3. The method according to claim 1 or 2, wherein the first circular queue has a queue length n, the n being an integer greater than 1; the updating the first position indicated by the queue head pointer comprises the following steps:

When the first position number corresponding to the first position is smaller than n, adding 1 to the first position number to obtain a first position number corresponding to the updated first position;

and updating the first position number to 1 when the first position number is equal to the n.

4. The method according to claim 1 or 2, characterized in that the method further comprises:

determining a second circular queue according to the release capacity of the second target object; the release capacity is used for indicating a second memory capacity released by the second target object, and the second circular queue is used for storing an available memory index;

updating the position indicated by the queue tail pointer of the second circular queue, and storing a memory index corresponding to the memory resource to be released in the updated position indicated by the queue tail pointer of the second circular queue;

and releasing the memory resource to be released.

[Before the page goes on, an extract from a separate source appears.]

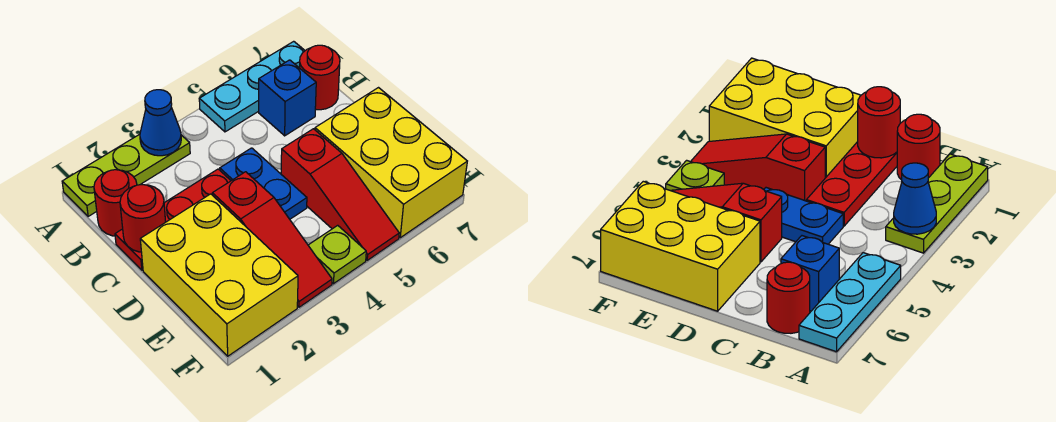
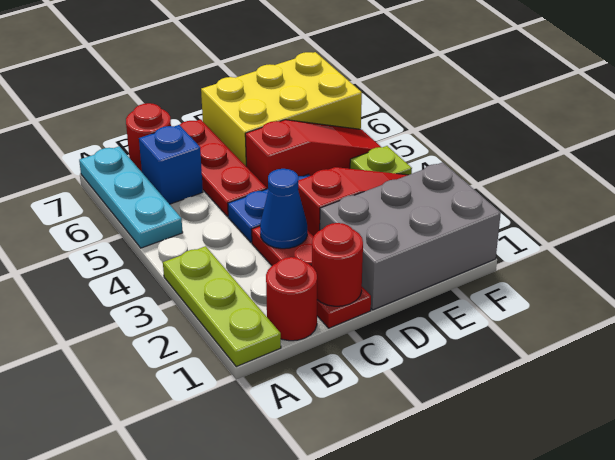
blue cone A3 level 2 -> blue cone C3 level 2
none -> red plate C5:C7 level 1
yellow brick D1:F2 level 1 -> grey brick D1:F2 level 1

5. A memory management device, the device comprising:

the permission detection module is used for detecting whether the first target object acquires the resource lock or not; if the first target object acquires the resource lock, the first target object has memory acquisition authority, the target object with higher priority acquires the resource lock preferentially than the target object with lower priority, and the resource lock is released after the target object with higher priority successfully applies for the memory resource;

The first determining module is used for determining a first circulation queue according to the capacity requirement of the first target object under the condition that the first target object has the memory acquisition authority; the capacity requirement is used for indicating a first memory capacity required by the first target object, and the first circular queue is used for storing an available memory index;

the computing module is used for determining the number of the available memory indexes stored in the first circular queue according to a first position number and a second position number, determining the difference value between the second position number and the first position number as the number of the available memory indexes stored in the first circular queue when the second position number is larger than the first position number, wherein the first position number is a position number corresponding to a first position indicated by a head pointer in the first circular queue, and the second position number is a position number corresponding to a second position indicated by a tail pointer in the first circular queue; when the second position number is smaller than the first position number, subtracting the first position number from the queue length of the first circular queue and adding the second position number to obtain the number of the available memory indexes stored in the first circular queue;

An index obtaining module, configured to read a target memory index in the available memory indexes from the first location when the number of the available memory indexes stored in the first circular queue is greater than zero;

the position updating module is used for updating the first position indicated by the head pointer;

and the memory allocation module is used for allocating the memory resources corresponding to the target memory index to the first target object.

6. An electronic device comprising a processor and a memory, the memory having stored therein a computer program that is loaded and executed by the processor to implement the memory management method of any of claims 1-4.

7. A computer readable storage medium having stored therein a computer program that is loaded and executed by a processor to implement the memory management method of any of claims 1 to 4.